Abstract

In addition to their pleiotropic functions under physiological conditions, transcription factors STAT3 and STAT5 also have oncogenic activities, but how activated STATs are transported to the nucleus has not been fully understood. Here we show that an MgcRacGAP mutant lacking its nuclear localizing signal (NLS) blocks nuclear translocation of p-STATs both in vitro and in vivo. Unlike wild-type MgcRacGAP, this mutant did not promote complex formation of phosphorylated STATs (p-STATs) with importin alpha in the presence of GTP-bound Rac1, suggesting that MgcRacGAP functions as an NLS-containing nuclear chaperone. We also demonstrate that mutants of STATs lacking the MgcRacGAP binding site (the strand betab) are hardly tyrosine phosphorylated after cytokine stimulation.
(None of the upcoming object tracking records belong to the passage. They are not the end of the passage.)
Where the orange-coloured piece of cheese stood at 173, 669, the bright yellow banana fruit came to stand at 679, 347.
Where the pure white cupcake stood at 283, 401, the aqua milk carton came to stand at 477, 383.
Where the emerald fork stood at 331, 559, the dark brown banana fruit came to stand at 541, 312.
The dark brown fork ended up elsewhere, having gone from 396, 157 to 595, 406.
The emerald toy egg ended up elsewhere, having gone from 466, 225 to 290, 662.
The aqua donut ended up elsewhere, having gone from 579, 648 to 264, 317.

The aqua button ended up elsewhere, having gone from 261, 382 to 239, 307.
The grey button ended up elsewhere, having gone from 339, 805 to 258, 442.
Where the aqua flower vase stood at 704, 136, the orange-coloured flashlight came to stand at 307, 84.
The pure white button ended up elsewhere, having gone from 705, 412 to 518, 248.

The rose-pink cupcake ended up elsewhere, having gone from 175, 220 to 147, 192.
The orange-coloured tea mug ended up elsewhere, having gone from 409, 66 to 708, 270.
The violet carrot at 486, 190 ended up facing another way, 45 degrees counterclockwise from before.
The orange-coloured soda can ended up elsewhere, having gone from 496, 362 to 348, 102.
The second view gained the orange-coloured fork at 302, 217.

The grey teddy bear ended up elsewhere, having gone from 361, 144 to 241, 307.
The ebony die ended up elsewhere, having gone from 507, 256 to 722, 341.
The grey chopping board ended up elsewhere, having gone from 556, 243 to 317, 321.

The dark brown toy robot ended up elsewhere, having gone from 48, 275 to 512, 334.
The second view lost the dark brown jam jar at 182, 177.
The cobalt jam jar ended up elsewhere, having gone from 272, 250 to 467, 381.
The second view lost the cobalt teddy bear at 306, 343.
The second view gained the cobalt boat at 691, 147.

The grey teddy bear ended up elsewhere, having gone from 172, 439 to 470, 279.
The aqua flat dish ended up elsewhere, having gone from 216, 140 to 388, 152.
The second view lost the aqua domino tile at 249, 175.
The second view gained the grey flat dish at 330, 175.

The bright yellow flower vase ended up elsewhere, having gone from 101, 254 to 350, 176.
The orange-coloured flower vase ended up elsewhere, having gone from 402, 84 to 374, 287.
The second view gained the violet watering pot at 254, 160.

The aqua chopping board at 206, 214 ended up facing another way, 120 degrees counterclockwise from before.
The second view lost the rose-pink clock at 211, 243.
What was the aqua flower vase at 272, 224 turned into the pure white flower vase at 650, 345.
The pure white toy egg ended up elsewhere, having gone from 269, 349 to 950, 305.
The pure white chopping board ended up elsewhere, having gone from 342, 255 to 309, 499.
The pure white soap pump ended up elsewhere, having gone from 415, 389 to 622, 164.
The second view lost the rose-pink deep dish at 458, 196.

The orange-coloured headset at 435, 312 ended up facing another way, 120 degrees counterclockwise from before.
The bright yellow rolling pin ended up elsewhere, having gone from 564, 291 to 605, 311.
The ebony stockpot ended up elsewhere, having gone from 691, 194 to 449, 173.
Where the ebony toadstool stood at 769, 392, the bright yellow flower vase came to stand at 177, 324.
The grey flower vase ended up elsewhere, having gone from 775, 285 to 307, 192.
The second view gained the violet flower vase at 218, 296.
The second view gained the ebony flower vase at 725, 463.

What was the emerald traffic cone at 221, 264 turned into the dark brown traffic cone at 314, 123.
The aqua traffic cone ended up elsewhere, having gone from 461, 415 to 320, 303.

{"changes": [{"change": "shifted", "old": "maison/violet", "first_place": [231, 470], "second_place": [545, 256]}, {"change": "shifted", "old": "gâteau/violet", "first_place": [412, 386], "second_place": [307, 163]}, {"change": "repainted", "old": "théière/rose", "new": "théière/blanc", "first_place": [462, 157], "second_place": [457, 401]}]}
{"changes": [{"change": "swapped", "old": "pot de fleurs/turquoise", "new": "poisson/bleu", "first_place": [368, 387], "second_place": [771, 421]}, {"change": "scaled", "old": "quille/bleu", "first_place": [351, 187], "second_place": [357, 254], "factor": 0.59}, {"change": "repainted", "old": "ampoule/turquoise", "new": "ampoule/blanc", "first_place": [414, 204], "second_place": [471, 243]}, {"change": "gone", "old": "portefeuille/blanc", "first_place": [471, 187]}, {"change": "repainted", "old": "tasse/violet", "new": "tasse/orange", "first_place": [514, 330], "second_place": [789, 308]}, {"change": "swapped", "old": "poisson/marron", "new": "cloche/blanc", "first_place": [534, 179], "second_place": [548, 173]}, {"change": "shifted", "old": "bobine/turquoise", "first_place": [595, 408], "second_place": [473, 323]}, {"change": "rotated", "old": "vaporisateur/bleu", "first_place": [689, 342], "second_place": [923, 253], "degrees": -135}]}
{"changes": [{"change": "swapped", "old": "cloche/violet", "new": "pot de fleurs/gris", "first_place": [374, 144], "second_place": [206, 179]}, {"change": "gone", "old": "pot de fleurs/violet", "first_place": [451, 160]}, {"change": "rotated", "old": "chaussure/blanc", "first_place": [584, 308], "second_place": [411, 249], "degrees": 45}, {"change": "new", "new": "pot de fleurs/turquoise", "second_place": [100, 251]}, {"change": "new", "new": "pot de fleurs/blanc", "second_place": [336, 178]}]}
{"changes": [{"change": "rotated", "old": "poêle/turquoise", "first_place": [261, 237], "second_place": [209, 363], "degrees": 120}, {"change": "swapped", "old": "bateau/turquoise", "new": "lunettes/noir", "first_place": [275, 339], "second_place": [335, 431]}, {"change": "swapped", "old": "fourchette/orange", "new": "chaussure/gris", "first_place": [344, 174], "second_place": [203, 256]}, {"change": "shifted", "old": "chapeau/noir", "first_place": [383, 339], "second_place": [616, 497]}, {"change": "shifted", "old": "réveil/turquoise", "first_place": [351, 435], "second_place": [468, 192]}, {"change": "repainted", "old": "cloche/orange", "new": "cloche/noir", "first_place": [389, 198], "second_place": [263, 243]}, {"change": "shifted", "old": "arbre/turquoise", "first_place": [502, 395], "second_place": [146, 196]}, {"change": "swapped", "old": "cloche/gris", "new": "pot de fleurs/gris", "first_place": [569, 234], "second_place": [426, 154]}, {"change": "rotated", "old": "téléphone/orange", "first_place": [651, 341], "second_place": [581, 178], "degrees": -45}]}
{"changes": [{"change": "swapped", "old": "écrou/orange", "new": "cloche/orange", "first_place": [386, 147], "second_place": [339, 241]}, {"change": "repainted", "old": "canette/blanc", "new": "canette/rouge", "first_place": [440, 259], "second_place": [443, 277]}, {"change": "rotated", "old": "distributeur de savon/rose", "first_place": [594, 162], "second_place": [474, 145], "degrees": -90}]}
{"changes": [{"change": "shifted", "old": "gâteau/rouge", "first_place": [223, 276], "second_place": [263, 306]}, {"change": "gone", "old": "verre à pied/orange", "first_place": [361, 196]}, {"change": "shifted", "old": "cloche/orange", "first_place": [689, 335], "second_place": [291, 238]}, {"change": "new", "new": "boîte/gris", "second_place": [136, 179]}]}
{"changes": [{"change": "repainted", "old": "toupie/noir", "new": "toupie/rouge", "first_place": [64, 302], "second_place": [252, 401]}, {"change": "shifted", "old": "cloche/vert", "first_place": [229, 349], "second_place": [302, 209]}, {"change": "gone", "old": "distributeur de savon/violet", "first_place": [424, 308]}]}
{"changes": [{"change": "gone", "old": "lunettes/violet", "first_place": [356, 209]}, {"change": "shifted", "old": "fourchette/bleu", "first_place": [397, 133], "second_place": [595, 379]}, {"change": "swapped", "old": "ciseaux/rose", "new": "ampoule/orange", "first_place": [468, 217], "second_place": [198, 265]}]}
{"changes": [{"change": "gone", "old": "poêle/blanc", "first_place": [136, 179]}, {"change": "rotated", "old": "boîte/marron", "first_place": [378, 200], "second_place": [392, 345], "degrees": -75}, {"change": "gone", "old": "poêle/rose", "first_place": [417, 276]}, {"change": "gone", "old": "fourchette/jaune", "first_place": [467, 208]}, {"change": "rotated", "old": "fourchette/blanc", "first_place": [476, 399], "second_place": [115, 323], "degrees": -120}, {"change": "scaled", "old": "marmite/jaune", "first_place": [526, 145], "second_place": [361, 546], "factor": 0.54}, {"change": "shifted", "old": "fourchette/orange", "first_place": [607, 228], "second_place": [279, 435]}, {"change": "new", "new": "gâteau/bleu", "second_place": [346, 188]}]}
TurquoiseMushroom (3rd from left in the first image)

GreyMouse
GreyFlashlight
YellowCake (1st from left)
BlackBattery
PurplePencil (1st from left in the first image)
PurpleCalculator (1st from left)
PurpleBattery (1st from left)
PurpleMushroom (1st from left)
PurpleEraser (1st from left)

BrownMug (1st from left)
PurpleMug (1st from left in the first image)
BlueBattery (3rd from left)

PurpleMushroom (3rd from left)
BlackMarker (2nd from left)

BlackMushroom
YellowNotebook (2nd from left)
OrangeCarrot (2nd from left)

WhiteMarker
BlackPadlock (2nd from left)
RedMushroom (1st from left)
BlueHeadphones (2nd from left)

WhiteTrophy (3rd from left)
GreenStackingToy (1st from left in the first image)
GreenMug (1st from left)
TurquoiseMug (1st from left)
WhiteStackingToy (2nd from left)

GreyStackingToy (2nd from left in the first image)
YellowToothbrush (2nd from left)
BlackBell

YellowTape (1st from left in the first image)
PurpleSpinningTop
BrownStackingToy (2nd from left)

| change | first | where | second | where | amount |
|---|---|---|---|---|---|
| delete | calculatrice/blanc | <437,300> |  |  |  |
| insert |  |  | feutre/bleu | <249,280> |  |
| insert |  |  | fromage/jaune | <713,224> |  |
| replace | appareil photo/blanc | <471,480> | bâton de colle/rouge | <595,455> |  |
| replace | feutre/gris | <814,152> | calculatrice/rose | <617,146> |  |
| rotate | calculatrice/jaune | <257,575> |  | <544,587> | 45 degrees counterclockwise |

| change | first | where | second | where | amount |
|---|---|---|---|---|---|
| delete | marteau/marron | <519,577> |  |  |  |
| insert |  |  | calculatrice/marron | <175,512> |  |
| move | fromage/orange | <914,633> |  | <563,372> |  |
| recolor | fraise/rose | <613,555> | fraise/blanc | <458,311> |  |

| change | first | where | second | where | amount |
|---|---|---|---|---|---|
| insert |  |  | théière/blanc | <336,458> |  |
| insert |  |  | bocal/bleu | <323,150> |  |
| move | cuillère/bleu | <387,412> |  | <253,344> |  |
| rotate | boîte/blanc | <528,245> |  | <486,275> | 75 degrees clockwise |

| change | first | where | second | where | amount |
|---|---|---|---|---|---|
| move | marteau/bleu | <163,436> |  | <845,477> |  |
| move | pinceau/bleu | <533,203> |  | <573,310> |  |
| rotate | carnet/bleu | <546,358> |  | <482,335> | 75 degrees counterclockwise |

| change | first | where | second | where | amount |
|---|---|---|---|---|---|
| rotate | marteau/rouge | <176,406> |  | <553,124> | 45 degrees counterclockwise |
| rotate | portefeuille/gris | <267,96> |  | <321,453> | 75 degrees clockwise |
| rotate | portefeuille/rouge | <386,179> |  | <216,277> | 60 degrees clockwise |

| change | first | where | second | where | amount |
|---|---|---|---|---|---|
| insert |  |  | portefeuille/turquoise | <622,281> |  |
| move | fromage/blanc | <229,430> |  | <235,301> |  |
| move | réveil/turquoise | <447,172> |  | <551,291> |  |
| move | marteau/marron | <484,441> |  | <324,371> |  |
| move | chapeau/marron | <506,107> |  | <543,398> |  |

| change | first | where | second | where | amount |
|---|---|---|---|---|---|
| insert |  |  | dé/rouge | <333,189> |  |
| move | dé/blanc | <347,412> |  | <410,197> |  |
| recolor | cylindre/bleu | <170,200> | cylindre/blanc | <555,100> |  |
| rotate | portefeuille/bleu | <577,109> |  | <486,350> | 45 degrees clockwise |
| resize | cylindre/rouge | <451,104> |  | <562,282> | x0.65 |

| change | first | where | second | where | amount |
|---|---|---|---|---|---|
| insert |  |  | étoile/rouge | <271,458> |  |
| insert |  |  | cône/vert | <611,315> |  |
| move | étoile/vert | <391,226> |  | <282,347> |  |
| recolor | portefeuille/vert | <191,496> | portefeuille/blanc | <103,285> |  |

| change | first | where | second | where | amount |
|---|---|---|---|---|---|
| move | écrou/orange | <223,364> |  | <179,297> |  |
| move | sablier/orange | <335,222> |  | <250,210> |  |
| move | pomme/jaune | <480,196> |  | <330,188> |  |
Intriguingly, mutants harboring small deletions in the C'-adjacent region (betab-betac loop region) of the strand betab became constitutively active with the enhanced binding to MgcRacGAP. The molecular basis of this phenomenon will be discussed, based on the computer-assisted tertiary structure models of STAT3. Thus, MgcRacGAP functions as both a critical mediator of STAT's tyrosine phosphorylation and an NLS-containing nuclear chaperone of p-STATs.